In logistics, transaction fees describe the variable costs incurred for each physical or systemic movement of goods in the warehouse. The most well-known component is the pick rate. It defines the price for picking ("picking") a single item from the shelf to make it available for shipping.
In modern contract logistics, the principle applies: Every "touch" costs money. The transaction fee often bundles several work steps – from scanning the barcode to gripping the goods to system booking in the Warehouse Management System (WMS).
Cost factors: How is the pick rate in fulfillment composed?
The amount of a pick rate is never arbitrary. It is the result of accurate activity-based costing. Three main drivers determine the price:
- Personnel costs (approx. 50–70%): The largest cost block.

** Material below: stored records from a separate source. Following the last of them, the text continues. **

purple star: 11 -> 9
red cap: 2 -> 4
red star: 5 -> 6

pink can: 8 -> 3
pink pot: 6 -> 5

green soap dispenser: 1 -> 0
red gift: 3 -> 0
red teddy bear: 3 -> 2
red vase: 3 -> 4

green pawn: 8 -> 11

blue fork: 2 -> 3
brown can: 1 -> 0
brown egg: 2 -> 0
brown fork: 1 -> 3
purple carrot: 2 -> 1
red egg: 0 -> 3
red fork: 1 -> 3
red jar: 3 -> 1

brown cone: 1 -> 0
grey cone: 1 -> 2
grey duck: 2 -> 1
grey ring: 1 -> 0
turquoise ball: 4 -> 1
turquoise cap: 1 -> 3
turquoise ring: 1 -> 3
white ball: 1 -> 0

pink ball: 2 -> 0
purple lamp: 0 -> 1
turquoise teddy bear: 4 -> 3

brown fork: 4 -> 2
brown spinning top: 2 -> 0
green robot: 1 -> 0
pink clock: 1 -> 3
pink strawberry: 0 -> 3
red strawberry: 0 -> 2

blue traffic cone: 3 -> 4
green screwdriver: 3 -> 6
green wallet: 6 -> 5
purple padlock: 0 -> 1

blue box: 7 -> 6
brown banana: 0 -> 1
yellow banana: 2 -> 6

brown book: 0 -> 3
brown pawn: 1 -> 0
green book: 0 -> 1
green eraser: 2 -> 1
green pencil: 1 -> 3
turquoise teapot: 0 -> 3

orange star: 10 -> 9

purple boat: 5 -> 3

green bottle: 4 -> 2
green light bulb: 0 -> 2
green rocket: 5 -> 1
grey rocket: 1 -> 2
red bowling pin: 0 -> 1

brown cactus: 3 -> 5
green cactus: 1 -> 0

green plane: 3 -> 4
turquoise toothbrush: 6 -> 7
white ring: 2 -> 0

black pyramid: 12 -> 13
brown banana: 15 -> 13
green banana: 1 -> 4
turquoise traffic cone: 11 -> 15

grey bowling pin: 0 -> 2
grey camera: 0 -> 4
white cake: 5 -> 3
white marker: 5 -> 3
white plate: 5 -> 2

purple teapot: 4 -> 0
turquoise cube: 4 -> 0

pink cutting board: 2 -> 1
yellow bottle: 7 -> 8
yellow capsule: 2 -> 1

Travel times for warehouse staff, gripping times and the general shortage of skilled workers are driving up costs.
- Technology and IT infrastructure: Costs for handheld scanners, pick-by-light or pick-by-voice systems, and licenses for the WMS.
- Hall rent and ancillary costs: The proportionate space costs of the logistics property are passed on to the items handled. High energy costs (e.g. for cold storage) or expensive rents in prime locations are indirectly included in the transaction fees.
The influence of logistics real estate on picking costs
An often underestimated factor in price negotiations is the physical hall itself. A low rent per square metre does not automatically mean low logistics costs. The nature of the logistics property has a massive influence on efficiency – and thus on the pick rate:
- Floor plan and travel times: Winding halls without clear lines of sight or with disturbing supporting pillars increase the walking distances. Longer travel times mean lower picks per hour and therefore higher costs per pick.
- Hall height (UKB): A high UKB (lower edge of the truss) enables higher shelving systems. However, if manual high-rack forklifts are required, the picking process takes longer than with continuous picking levels on the floor.
- Automation capability: Modern transaction fees can be drastically reduced if the hall is designed for automation (e.g. AutoStore, automated guided vehicles). However, this requires extremely flat industrial floors and sufficient power capacities.
Billing Models in Contract Logistics: Fixed vs. Variable
Logistics service providers offer various models for billing transaction fees. It is essential for retailers to choose the right model for their volume:
- Pay-per-pick only: You only pay for what is moved. Ideal for businesses with strong seasonal fluctuations.
- Mixed models (basic fee + reduced pick rate): A monthly basic flat rate covers the fixed costs (IT, pro rata rent). On the other hand, the variable pick rate decreases. Good for stable, predictable volumes.
- Volume tiering: The more picks are generated per month, the cheaper the individual transaction fee becomes.
Figures, data and facts: What does a pick cost in practice?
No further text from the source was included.